For contestants, Mr. ‘013 competition proves a night to let loose

Seniors in the Mr. '013 competition dance to "Gangnam Style" Thursday, Jan. 24.

Taken by Maxwell Kozlov. Seniors in the Mr. ‘013 competition dance to “Gangnam Style” Thursday, Jan. 24.

by Alex Feit

Before he would walk the runway in a pink tutu and prance onstage, senior Jonathan Kim had a few choice words to say to his competitors.

“The other contestants should have better things to do with their time than lose a competition,” he said. “I’m in it to win it.”

Such was the atmosphere of the Mr. ‘013 all-male beauty pageant Thursday, Jan. 24, in which nine contestants, seniors Billy Cohen, Ryne Duffy, Brian Goldfinger,  Kyle Hartmann, Emory Holmes, AJ Johnson, Kim, Jacob Schwartz and Randy Tow, played the part of divas in the attempt to win two tickets to the senior prom, a plastic crown and the title of “Mr. 013.”

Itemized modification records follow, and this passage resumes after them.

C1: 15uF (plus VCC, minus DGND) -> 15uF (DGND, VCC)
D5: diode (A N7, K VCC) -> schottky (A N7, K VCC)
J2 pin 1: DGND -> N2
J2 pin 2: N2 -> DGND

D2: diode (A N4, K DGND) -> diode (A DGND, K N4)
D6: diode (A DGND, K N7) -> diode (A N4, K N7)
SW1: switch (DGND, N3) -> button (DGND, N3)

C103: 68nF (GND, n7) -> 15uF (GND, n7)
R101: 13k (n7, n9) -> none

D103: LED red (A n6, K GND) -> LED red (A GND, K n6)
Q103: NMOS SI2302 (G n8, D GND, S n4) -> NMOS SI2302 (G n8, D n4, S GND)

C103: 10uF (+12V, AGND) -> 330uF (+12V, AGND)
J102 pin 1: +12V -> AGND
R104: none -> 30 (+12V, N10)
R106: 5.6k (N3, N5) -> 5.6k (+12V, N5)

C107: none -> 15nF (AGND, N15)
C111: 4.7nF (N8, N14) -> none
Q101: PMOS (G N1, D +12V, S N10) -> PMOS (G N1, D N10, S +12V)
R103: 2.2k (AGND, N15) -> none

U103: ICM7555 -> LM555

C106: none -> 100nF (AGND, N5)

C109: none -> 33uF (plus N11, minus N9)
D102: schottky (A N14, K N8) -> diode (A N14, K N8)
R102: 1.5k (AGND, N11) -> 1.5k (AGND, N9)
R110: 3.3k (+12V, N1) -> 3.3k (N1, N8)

“It’s not just a title or crown,” said senior Jackson Wells on stage, an emcee for the event. “It’s an honor.”

‘It slowly grew into a more serious idea’

According to senior Mike Safran, 2013 class president, the idea for the Mr. ‘013 competition had been floating around for about a year among the class officers and advisers.

“We wanted to come up with a fun event to bring people together, so the idea of a male beauty pageant came up,” Safran said. “It slowly grew into a more serious idea, until we decided that we definitely wanted to do it.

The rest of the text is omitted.